Geotech report if landslide / steep slope flagged

If Portland Maps flags a hazard or your lot slopes ≥25%, you need a geotechnical investigation. This isn't optional on flagged lots.

Who
Homeowner, Geotech eng.
How long
3-5 weeks
Cost
$3,500-$7,500
You end up with
Stamped geotechnical report

If you skip this: On landslide-hazard or steep-slope lots the geotech recommendation drives the foundation type. Discovering pile-required soils at excavation usually means weeks of redesign and a material change-order.

When you need this

Geotech is on the list if any of these are true:

  1. Portland Maps shows a landslide hazard. The hazard layer (Title 24.50) flags lots with documented landslide risk.
  2. Slope exceeds 25% anywhere on or near your proposed footprint.
  3. Environmental overlay (e/p/c) on the parcel — these usually imply geotechnical sensitivity.
  4. Title 33.430 review is triggered (environmental overlays in the west hills, riparian areas).

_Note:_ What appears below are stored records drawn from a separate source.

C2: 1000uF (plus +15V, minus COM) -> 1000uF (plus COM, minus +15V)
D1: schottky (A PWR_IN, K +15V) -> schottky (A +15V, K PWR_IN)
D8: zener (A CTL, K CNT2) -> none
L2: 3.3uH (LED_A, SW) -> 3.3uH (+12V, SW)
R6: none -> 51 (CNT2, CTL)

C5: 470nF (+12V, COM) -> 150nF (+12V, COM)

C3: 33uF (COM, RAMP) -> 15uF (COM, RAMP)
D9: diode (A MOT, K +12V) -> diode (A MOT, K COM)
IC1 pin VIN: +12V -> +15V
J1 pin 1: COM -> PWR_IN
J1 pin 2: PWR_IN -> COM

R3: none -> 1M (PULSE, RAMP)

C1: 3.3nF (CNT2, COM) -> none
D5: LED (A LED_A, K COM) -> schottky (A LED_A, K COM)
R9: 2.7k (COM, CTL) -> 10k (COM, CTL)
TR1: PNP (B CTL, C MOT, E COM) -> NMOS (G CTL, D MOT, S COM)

If none of those apply, skip this step.

What you get back

  • Soil borings (typically 2-3 for a DADU footprint)
  • Bearing capacity values your structural engineer needs to size footings
  • Foundation-type recommendation (slab, stem wall, deepened footing, pier)
  • Drainage and erosion-control recommendations
  • A clear statement on whether the site is safe to build on as proposed

How to choose one

  • Licensed by the Oregon State Board of Examiners for Engineering and Land Surveying.
  • Has done residential ADU work in the west hills, Mt Tabor, or wherever your slope is — they'll know what each PP&D reviewer wants.
  • Will deliver in time for your structural engineer's milestone. A geotech report that shows up after framing drawings are done is no help.